1. Introduction
‘Dance generation’ is a task of music-based motion generation that uses a rule-base or deep learning model to make realistic dance motions. In the past, rule-based models were mainly used, but recently, with the development of deep learning techniques, methods using deep learning have become a trend. This task requires musical knowledge and an understanding of human motion, especially dance. To this end, we use a model that has learned the relationship between musical features and dance movements to generate dance motion suitable for music.
2. Research
Automatic Choreography Generation with Convolutional Encoder-decoder Network
2.1. Motivation
In general, when people dance, they dance to match the music. In fact, dance is closely related to music. Many elements of dance follow the temporal and spectral characteristics of music. Therefore, it is necessary to understand both music and dance in order to create a dance that matches the music. However, it is very difficult for ordinary people who do not know much about dance or music to create dance. Therefore, we propose an end-to-end dance generation model that generates appropriate dance from music without any understanding of dance or music.
2.2 Method
Figure 1. A schematic diagram of the music-driven dance generation system.
•
An end-to-end model that takes music as an input and generates dance that matches the music should be able to identify and learn the relationship between data from two completely different areas: music and dance. That is, it should be possible to learn the relationship between a musical feature sequence according to time and a dance motion sequence according to time. Therefore, our study is based on the seq2seq model that can perform multi-modal sequence to sequence transformation.
•
In particular, music and dance have an autoregressive characteristic in which a musical features or dance features at a certain point in time is determined by the musical features or dance features of a previous point in time. Therefore, using the autoregressive seq2seq model, it is possible to effectively learn the relationship between the temporal features of music and dance.
•
To predict data at a specific point in time based on past time series data, causal dilated convolution, which is widely used in speech synthesis, is used [1]. From this, it is possible to predict the motion at a specific point in time based on past motion features.
•
In addition, in order to generate dance motions suitable for the music given as input, the local conditioning methodology, which is mainly used in fields such as TTS, is applied to the network. Based on this, it is possible to complete the seq2seq model that creates a dance sequence that matches the sequence of music.
•
To extract time-series dance motion data from dance images, pose detection algorithm such as openpose is used [2]. In this way, pose information of a motion can be extracted in 2D or 3D from the image.
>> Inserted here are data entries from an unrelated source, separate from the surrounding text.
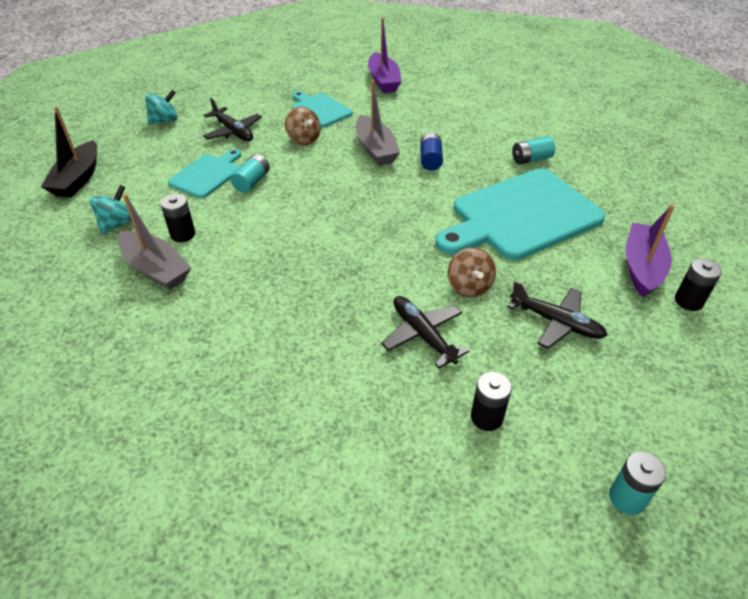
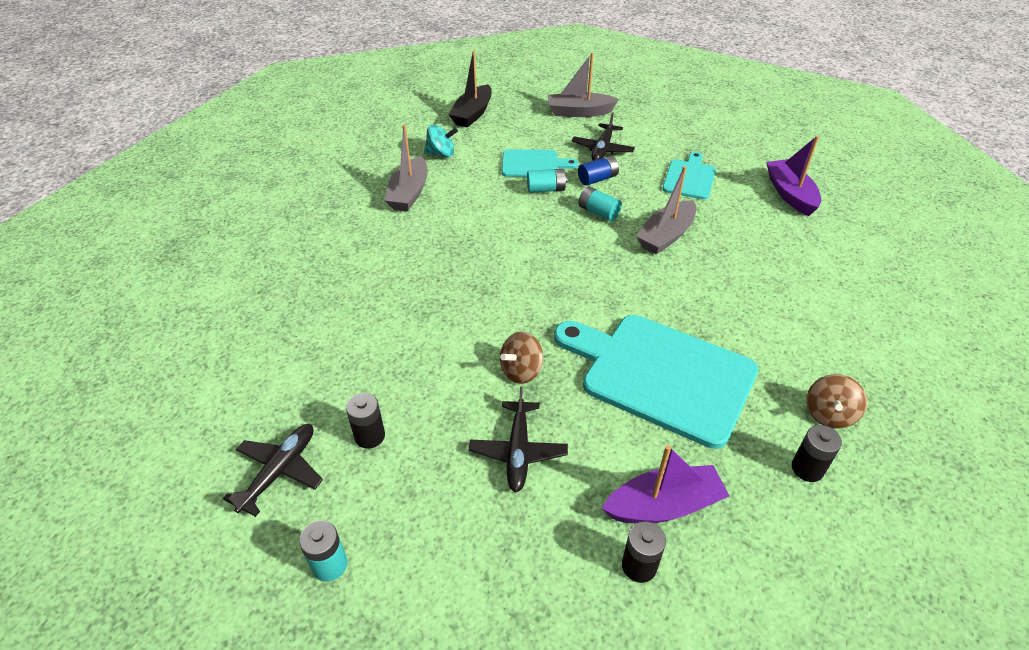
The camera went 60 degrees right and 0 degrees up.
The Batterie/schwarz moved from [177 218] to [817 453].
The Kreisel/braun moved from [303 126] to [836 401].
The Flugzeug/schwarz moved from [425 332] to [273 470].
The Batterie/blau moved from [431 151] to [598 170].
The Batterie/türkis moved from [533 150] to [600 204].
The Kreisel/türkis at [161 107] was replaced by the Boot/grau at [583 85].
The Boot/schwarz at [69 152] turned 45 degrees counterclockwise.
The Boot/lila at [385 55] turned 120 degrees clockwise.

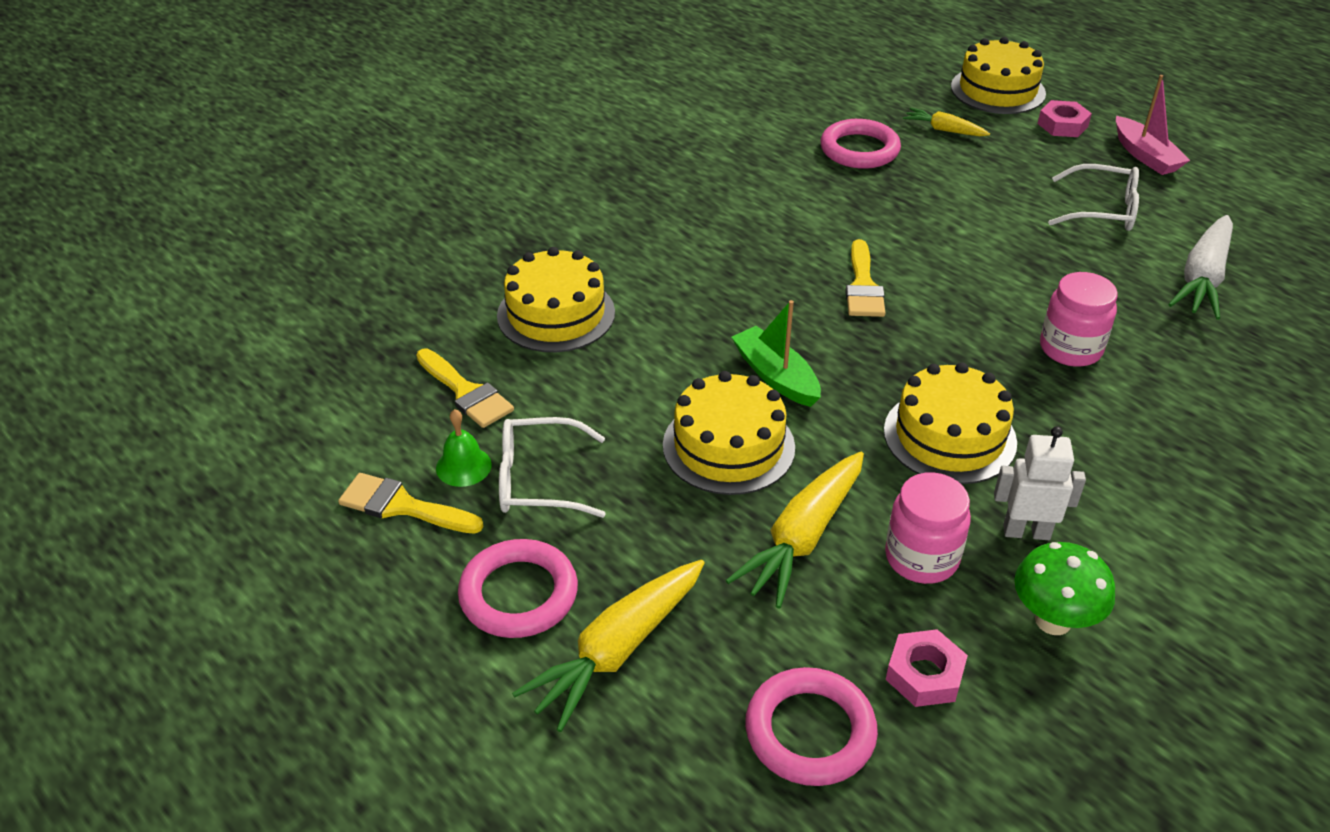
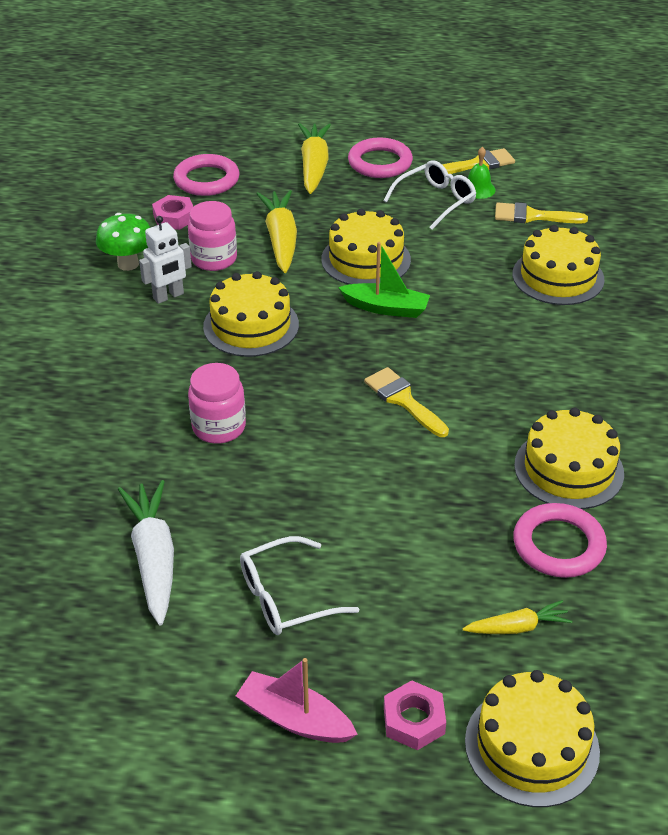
The camera went 140 degrees right and 0 degrees up.
The Kuchen/gelb at [569 458] appeared.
The extracted time series pose information is used as dance motion data.
2.3. Result
Figure 2. (Left) User study result. (Right) Autocorrelation result.
•
User study and periodicity of dance were used as evaluation methods. The user study asked two performance measures, the naturalness of the dance and the suitability of the dance and music. We compared performance measures for three groups(real dance, dance generated according to the given music, and randomly generated dance). Dance generated according to the music showed better results compared to randomly generated one for all measures.
•
Music and dance have many temporally significant characteristics, and if the dance is properly created for music, it can be assumed that the temporal characteristics of music and dance have similar patterns. Autocorrelation is a correlation with a given sequence itself, reflecting the periodic properties of the sequence. Therefore, by observing the autocorrelation of music and dance, it is possible to easily analyze the temporal patterns of the two sequences and evaluate their suitability. The picture on the right of Figure 2 shows the autocorrelation between music and dance. As a result, it can be seen that the autocorrelation tendencies of music and dance are very similar, and from this, it can be shown that dance suitable for music is generated.
2.4. References
[1] Aäron Van Den Oord, Sander Dieleman, Heiga Zen, Karen Simonyan, Oriol Vinyals, Alex Graves, Nal Kalchbrenner, Andrew W Senior, and Koray Kavukcuoglu. Wavenet: A generative model for raw audio. In SSW, page 125, 2016.
[2] Zhe Cao, Tomas Simon, Shih-En Wei, and Yaser Sheikh. Realtime multi-person 2d pose estimation using part affinity fields. In CVPR, 2017.
•
paper: Juheon Lee, Seohyun Kim, Kyogu Lee. “Automatic choreography generation with convolutional encoder-decoder network”, 20th International Society for Music Information Retrieval Conference, Delft, The Netherlands, 2019.